Mr Ruskell said the delay would add to carbon emissions and “clean-up costs” for local authorities. And he said that coronavirus should not hamper the introduction of the scheme, suggesting that the government was being influenced by “industry lobbying”.
The confirmation of the delay comes just a day after the Association for the Protection of Rural Scotland (APRS), said any interruption to the scheme would lead to more than 63 million extra cans and bottles being dumped in Scotland’s streets and countryside, as well as a further 60,000 tonnes of extra carbon emissions.
“I understand why the current public health crisis has led to the postponement of some measures, but the Scottish Government has had the power to introduce a deposit return scheme for 11 years,” said Mr Ruskell. “Putting it off for another two or more is yet more dithering. Every delay means more carbon emissions, more littering and clean-up costs for councils.
“By the government’s own admission there are no Covid-related reasons why a deposit return scheme cannot be introduced in 18 months’ time, so the obvious conclusion is that this extra delay has as much to do with industry lobbying than public health concerns.
“We must work hard to ensure this doesn’t get further bogged down with delays. DRS needs real commitment and ambition if it is going to succeed.”
The scheme would see shoppers pay a refundable deposit of 20p when buying items in bottles and cans made of aluminium, steel, glass and PET plastic, which would be returned when the bottle was recycled.
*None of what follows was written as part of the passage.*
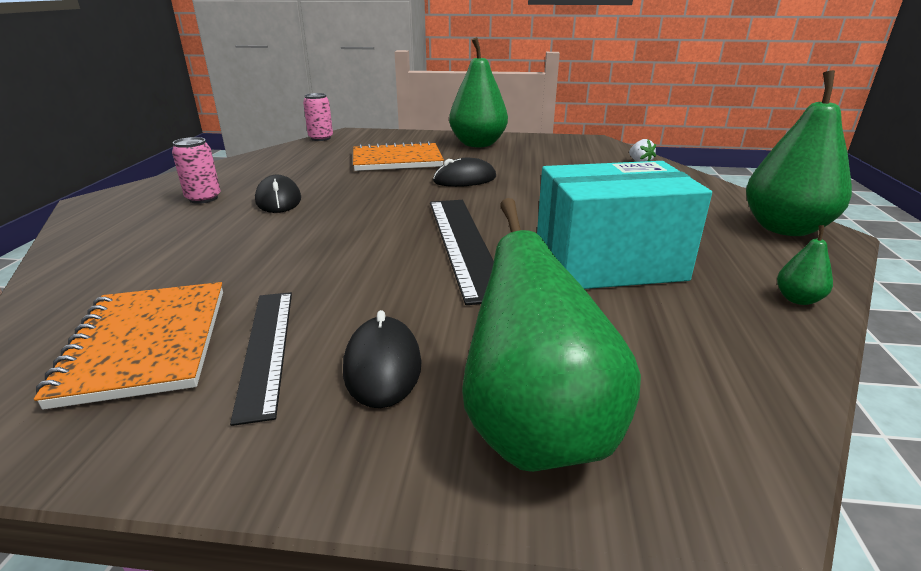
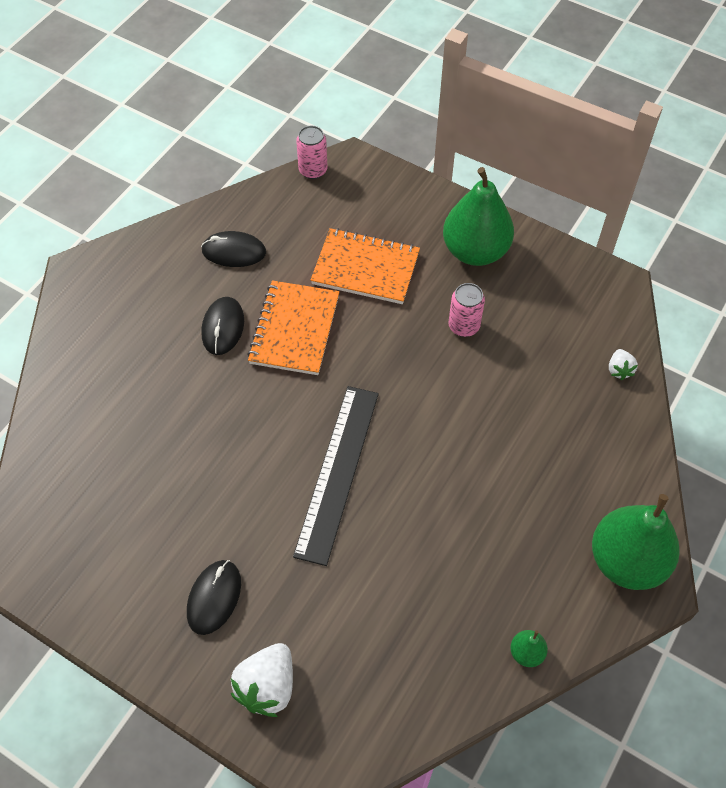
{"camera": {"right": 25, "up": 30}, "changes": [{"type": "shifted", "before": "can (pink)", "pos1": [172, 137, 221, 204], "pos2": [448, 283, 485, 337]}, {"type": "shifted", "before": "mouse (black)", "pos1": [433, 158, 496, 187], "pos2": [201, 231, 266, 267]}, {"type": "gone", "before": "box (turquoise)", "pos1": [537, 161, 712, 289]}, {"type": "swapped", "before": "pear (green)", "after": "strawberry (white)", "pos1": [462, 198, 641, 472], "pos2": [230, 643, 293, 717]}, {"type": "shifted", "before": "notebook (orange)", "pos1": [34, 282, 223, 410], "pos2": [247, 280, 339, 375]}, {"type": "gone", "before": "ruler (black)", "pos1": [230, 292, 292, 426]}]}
APRS director John Mayhew has said that a two year delay “would completely undermine ministers’ claims that Scotland is leading the world on this agenda.”
However other MSPs questioned why ministers are continuing to push ahead with the plan amid the coronavirus pandemic.
Conservative Finlay Carson said the lockdown could “change the face of retailing and distribution”, and leave businesses “facing unprecedented uncertainty that is likely to continue for some time in the future.”
He demanded to know where there is “the urgency to push through these measures in the face of such uncertainty.”
Labour's Claudia Beamish said there are concerns about bringing forward the regulations during the lockdown when many businesses are “struggling, some indeed for their very survival”, but added: “I am very supportive of the scheme in principle, as are Scottish Labour, and there would in my view still be plenty of time to implement the scheme before July 2022.”
Ms Cunningham said: “I accept and understand why some people might say 'why are you doing it at the moment', but we can't suspend all non-Covid-related business.
“This was one piece of business that was quite far on in terms of where we were with it.”
She said there was no certainty about when “this Covid emergency will be over”, adding that the July 2022 start date gives businesses a “reasonable time” to get the scheme up and running.
She added: “The longer we leave it to lay the regulations, the longer we leave that uncertainty hanging in the air, the increasing likelihood is of that July 2022 date slipping away as well.”
The MSPs on Holyrood's environment committee agreed the necessary regulations for the scheme to come into place - with three SNP members voting in favour of these, two Tory MSPs voting against, and the Labour and Green MSPs on the committee both abstaining.